YOUR GOAL ::
How many lines in the listing below include the word "dashed"? Answer with the number and nothing else.

STORED DATA ::
===
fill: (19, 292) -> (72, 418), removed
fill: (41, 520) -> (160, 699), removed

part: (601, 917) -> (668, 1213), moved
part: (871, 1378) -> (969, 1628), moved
===
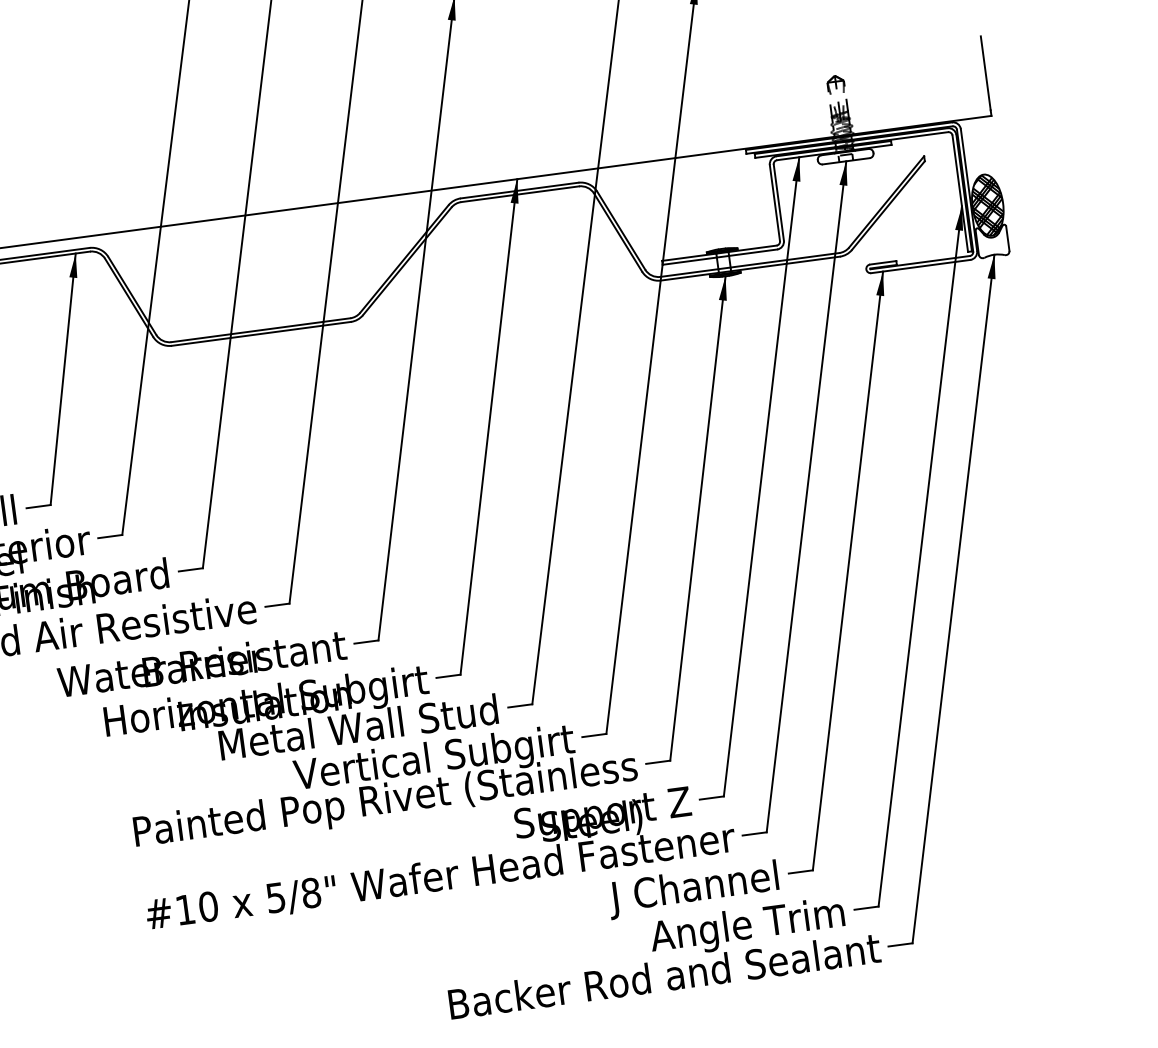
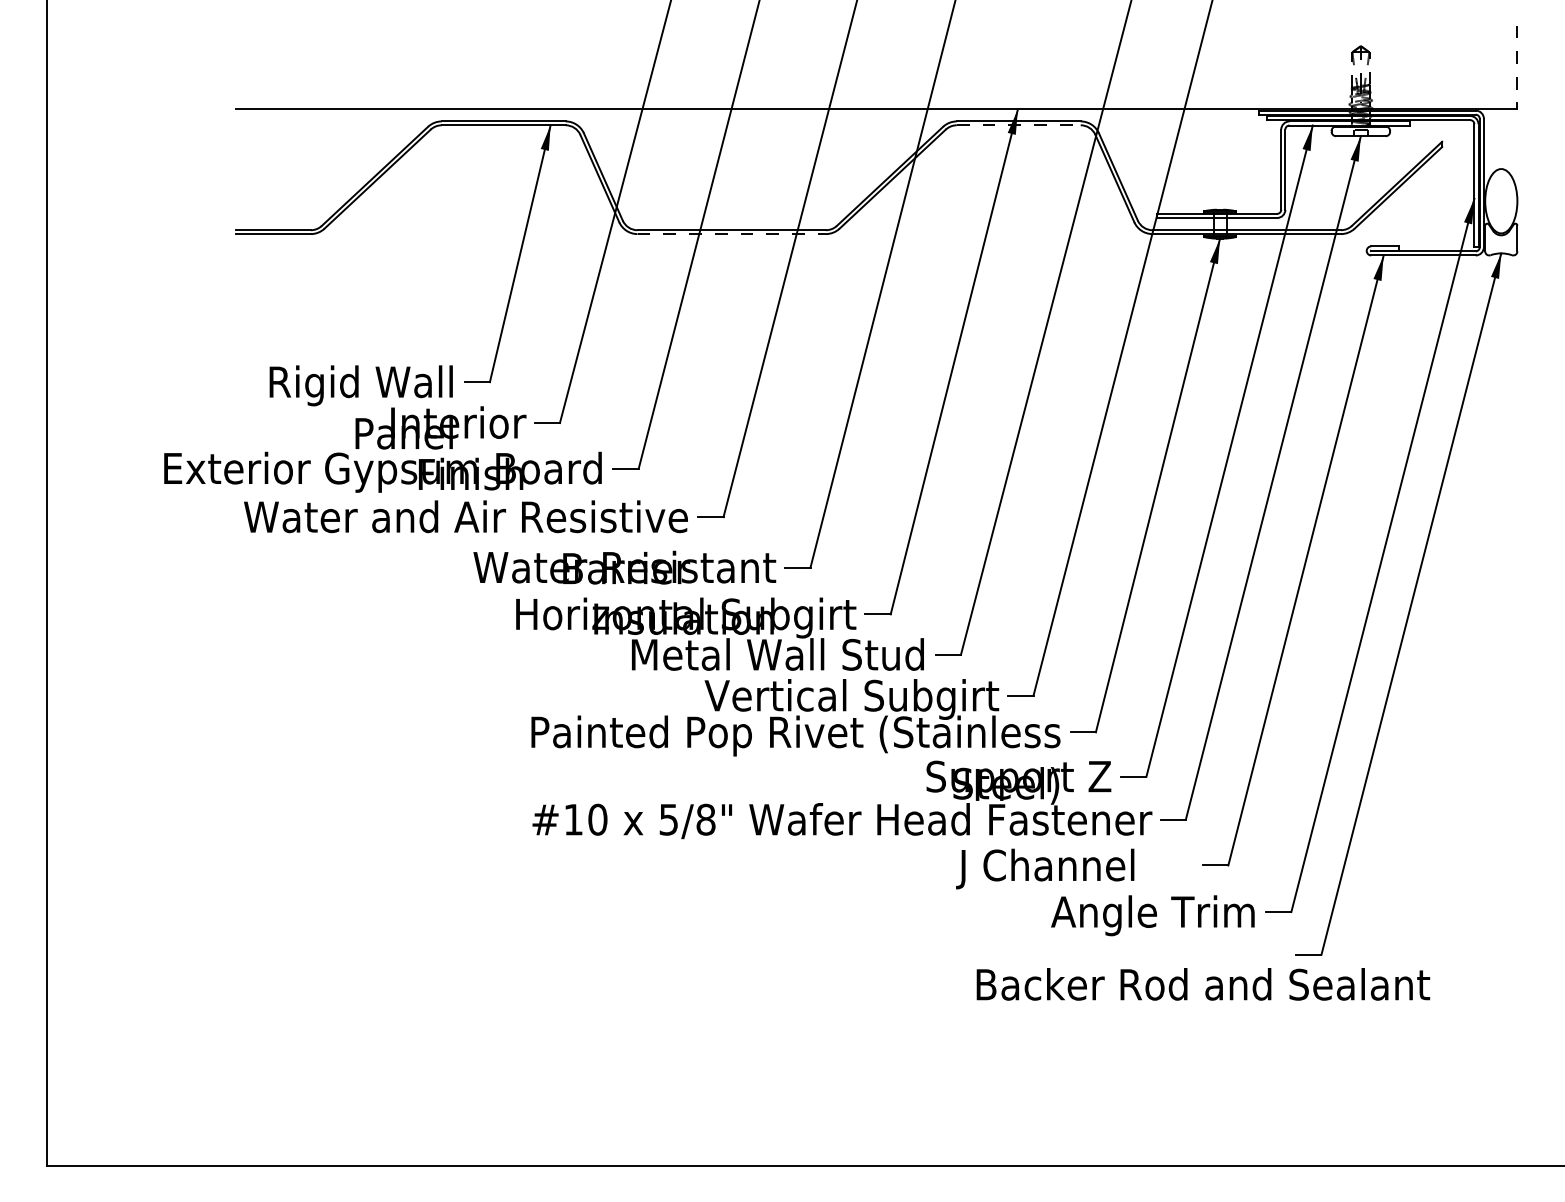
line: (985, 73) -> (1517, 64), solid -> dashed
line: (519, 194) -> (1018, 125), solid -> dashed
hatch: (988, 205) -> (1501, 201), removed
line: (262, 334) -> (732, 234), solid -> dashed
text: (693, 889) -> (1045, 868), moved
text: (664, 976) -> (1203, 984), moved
===
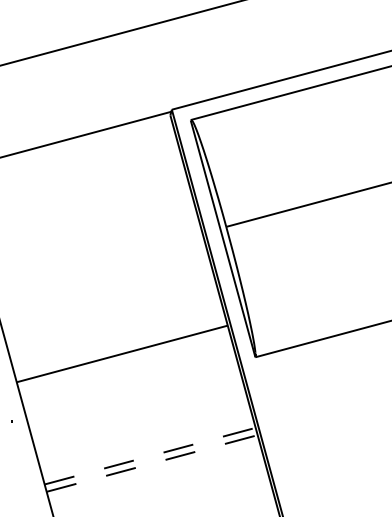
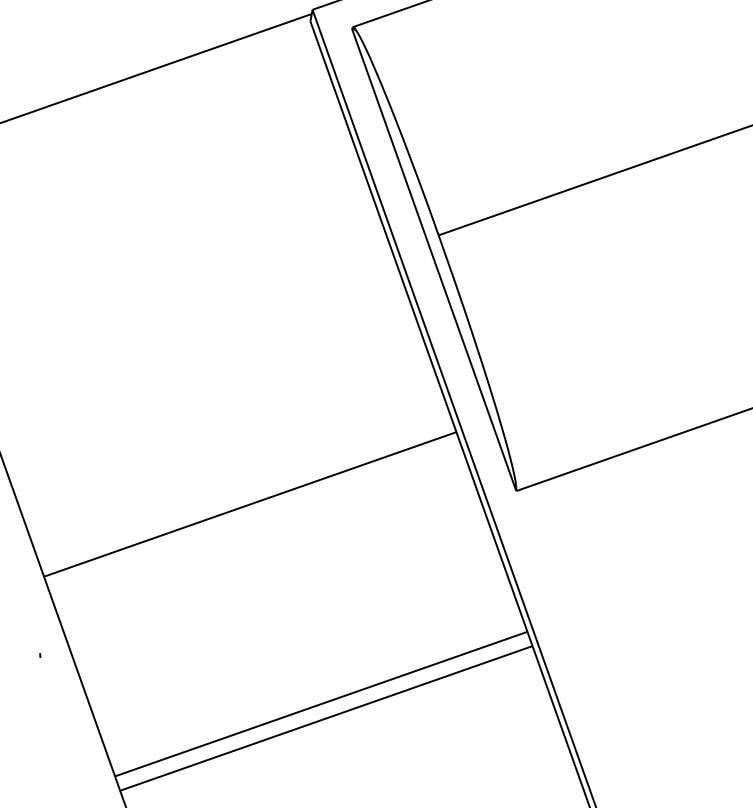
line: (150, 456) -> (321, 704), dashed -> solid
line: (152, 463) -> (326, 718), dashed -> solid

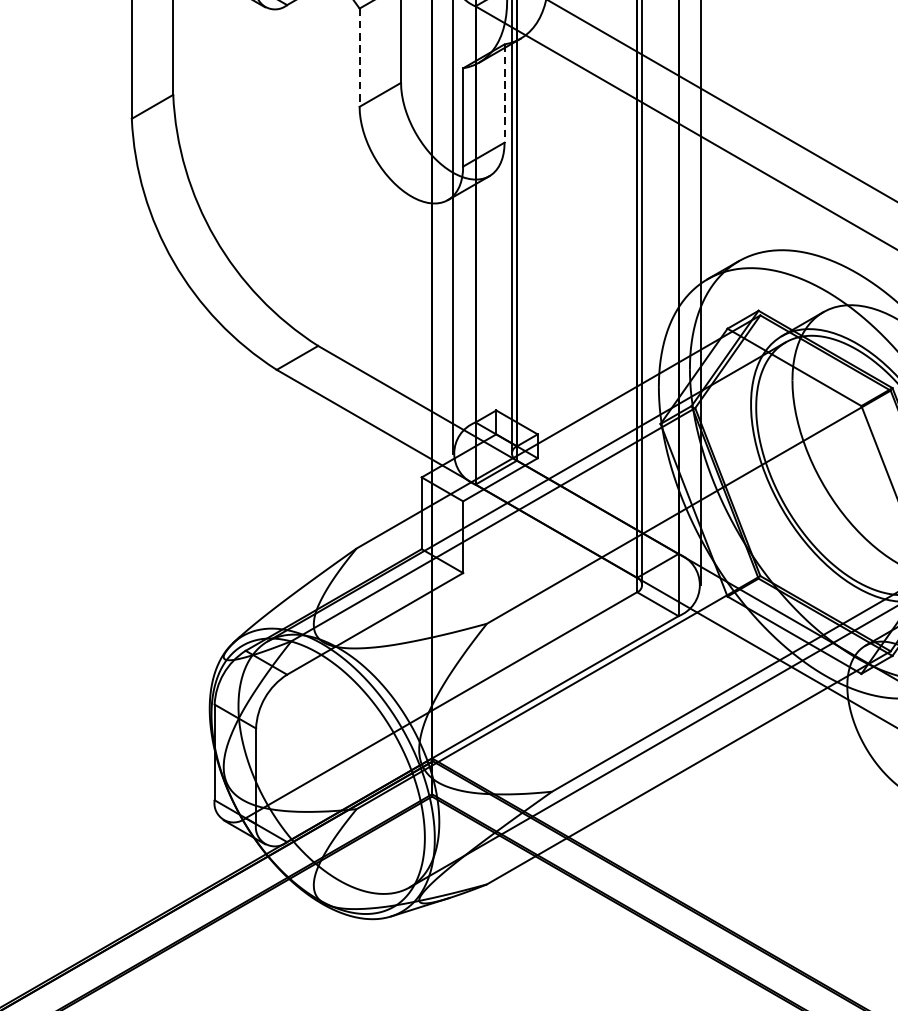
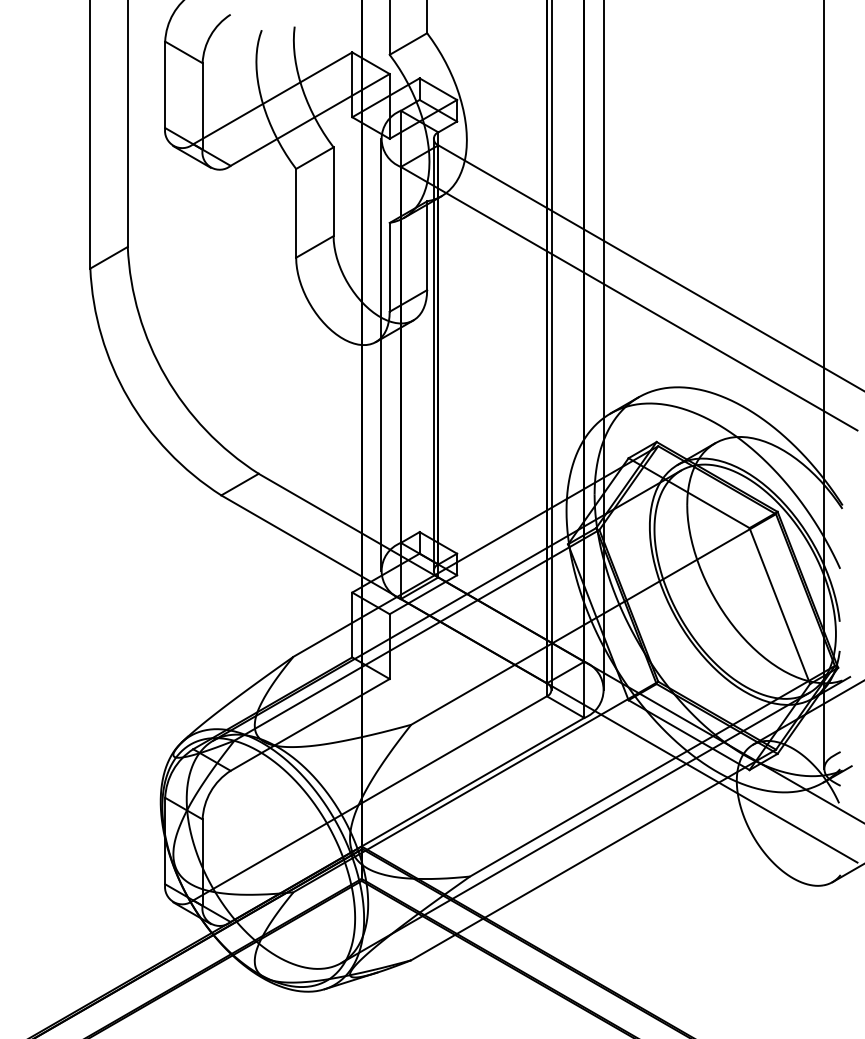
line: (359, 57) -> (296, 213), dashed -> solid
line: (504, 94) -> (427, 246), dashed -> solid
===
RESPONSE ::
7